Di quella scuola elettronica tedesca, definitasi tra la fine dei ’90 e la prima metà degli anni zero, di cui Bernard Fleischmann (in arte B.) fu certo tra i massimi interpreti, non esiste più. I suoi rappresentanti o hanno mutato direzione o arrancano o sono proprio svaniti nel nulla. L’autore di Pop Loops For Breakfast, uno dei capolavori del genere indietronico, è, probabilmente, l’ultimo detentore di quello specifico suono a mantenersi ancora così fedele alla linea, tanto da pubblicare oggi un album che a quell’esperienza è legato indissolubilmente, facendolo con consapevolezza e sarcasmo, tanto da strillarlo fin dal titolo: I’m Not Ready For The Grave, producendosi in un lavoro fresco ed alla fine, anche, originale.

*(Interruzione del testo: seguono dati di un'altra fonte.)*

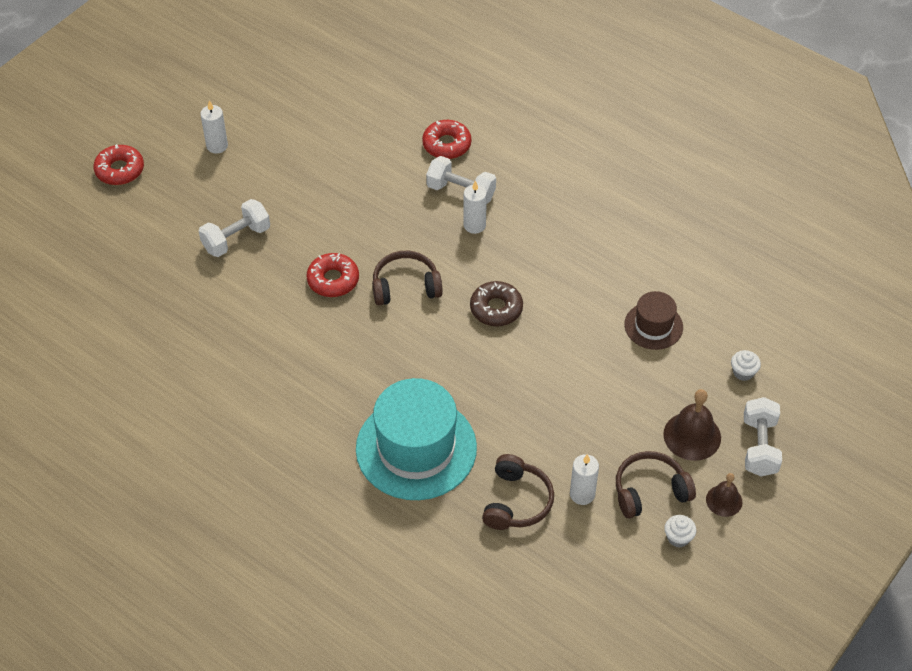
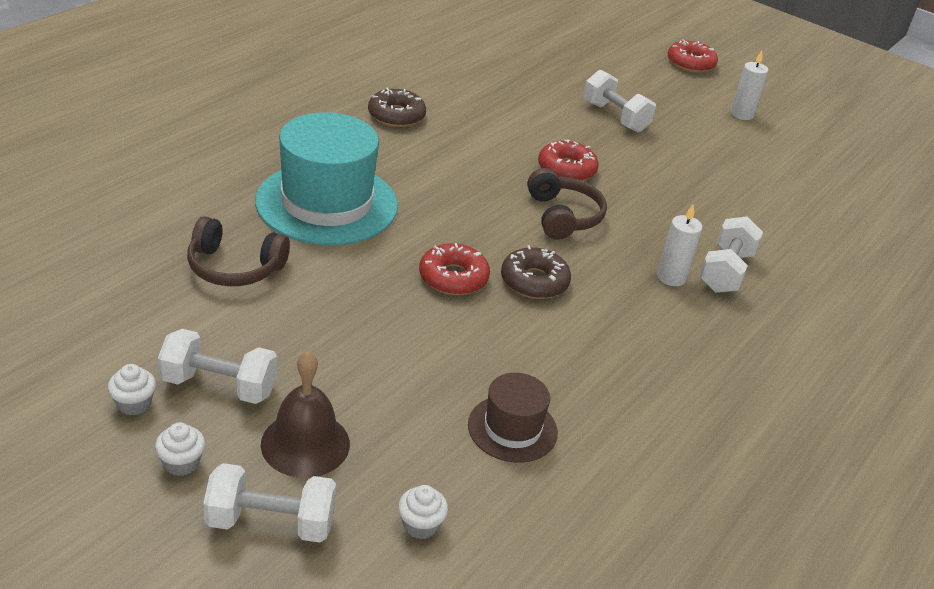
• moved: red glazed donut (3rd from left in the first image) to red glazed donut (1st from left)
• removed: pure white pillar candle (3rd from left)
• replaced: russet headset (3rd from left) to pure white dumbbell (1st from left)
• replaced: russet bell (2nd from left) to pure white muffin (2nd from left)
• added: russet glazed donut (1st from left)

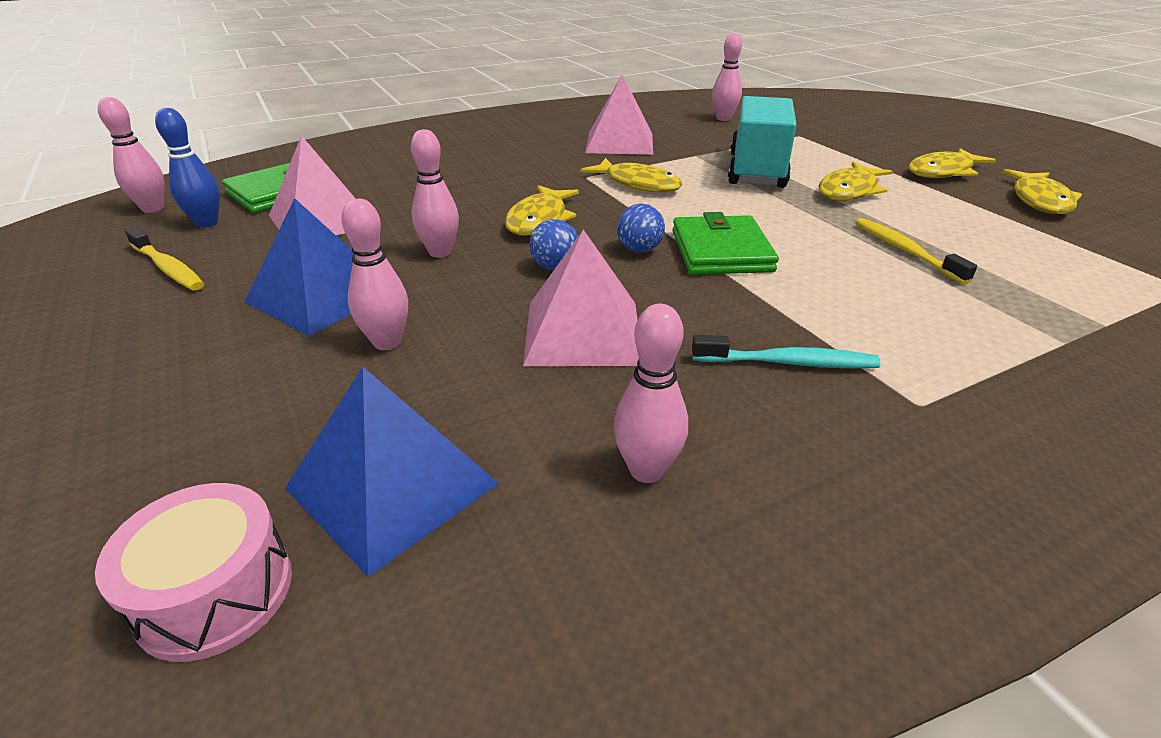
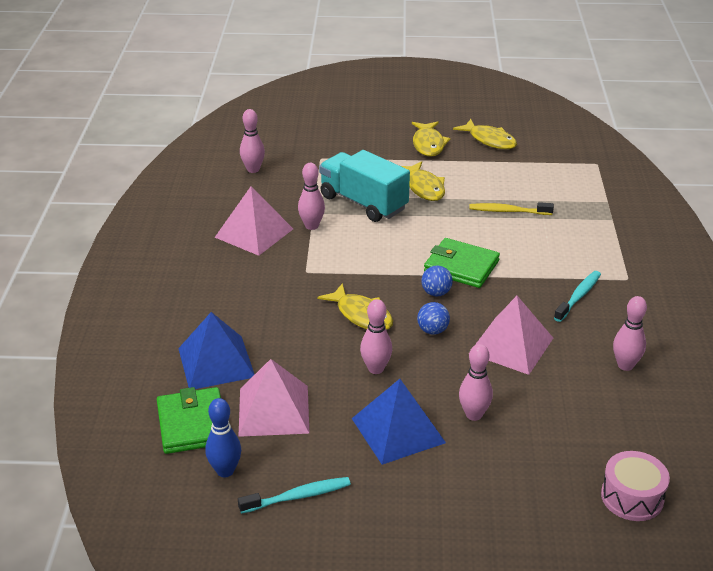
• moved: rosy bowling pin (1st from left in the first image) to rosy bowling pin (2nd from left)
• recoloured: yellow dental brush (1st from left) to teal dental brush (1st from left)
• moved: cobalt solid pyramid (2nd from left in the first image) to cobalt solid pyramid (1st from left)
• removed: yellow fish figure (2nd from left)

L’artista viennese sembra non avere fretta, si prende i suoi tempi, aspetta di avere qualcosa da dire prima di esprimersi e riparte, poi, da Angst Is Not A Weltanschauung, l’ultimo disco che è ormai del 2008 (For M/Mikro_Kosmos è una parentisi live). Questa volta, però, torna a fare tutto da solo, con un suono che è, quindi, riproposto nella sua variante più pop ed anche rock, sintetico ed elettrico. Come nello strumentale slow glitch di Lemminge, che si produce poi in uno psichedelico incedente scandire di piatti che, più che ai soli Amoon Düül, sembra un tributo al kraut tutto. Ma la natura autentica dell’album sta altrove: nell’apertura sottovoce di Don’t Follow, nervosa ma soffusa, sorretta da un trascinante ritmo multiforme, su cui Fleischmann suona la sua chitarra (rimane soprattutto un chitarrista) e canta con afflato confidenziale. O in Tomorrow, che si regge su un arpeggio di synth molto wave ’80 ma poi parte per tangenti electrorock primi duemila, in una splendida girandola di tarwaterismi (altezza Spider Smile). Gli stessi che, praticamente, si spargono su ogni altro pezzo del disco: siano essi i campioni vocali piazzati in bella evidenza a ripetere il titolo Beat Us come in disco di hip hop old school; sia l’ironica marcetta della titletrack (dove, ancora, è un ripetersi di un samples gracchianti) o gli accenni, si direbbero, caraibici di Who Emptied the River?, rotti poi da una parete di feedback e distorsioni che la sorreggono per tutta la parte finale e l’avvicinano a This Bar, scandita da par sua da un ritmo spezzato, che sembra la voluta caricatura del fu drum‘n’bass. In Some/Others/My Husband, invece, riappare il Fleischmann più prettamente elettronico, essendo questa una tirata strumentale poliritmica, in cui il nostro dà sfoggio delle sue infinite capacità all’immarcescibile groovebox 505 (inseparabile drum machine a cui ha anche dedicato il progetto parallelo Duo 505 con Herbert Weixelbaum). Unico break è concesso nella malinconica e distesa (quasi natalizia) At Night the Fox Comes, che sospesa com’è, pare volersi richiamare alla magnifica In Trains dell’album scorso. In chiusura vi èil beffardo e sardonico funk blues anticapitalista (e quindi splendido) di Your Bible Is Printed on Dollars, dove tra un suono trovato ed un sax in loop è dinuovo l’ombra di Ronald Lippok a venire fuori.
Un lavoro ben fatto, divertente, sentito, riuscitissimo, a riprova di quanto le mode abbiano poco valore quando si ha spessore e qualcosa da dire.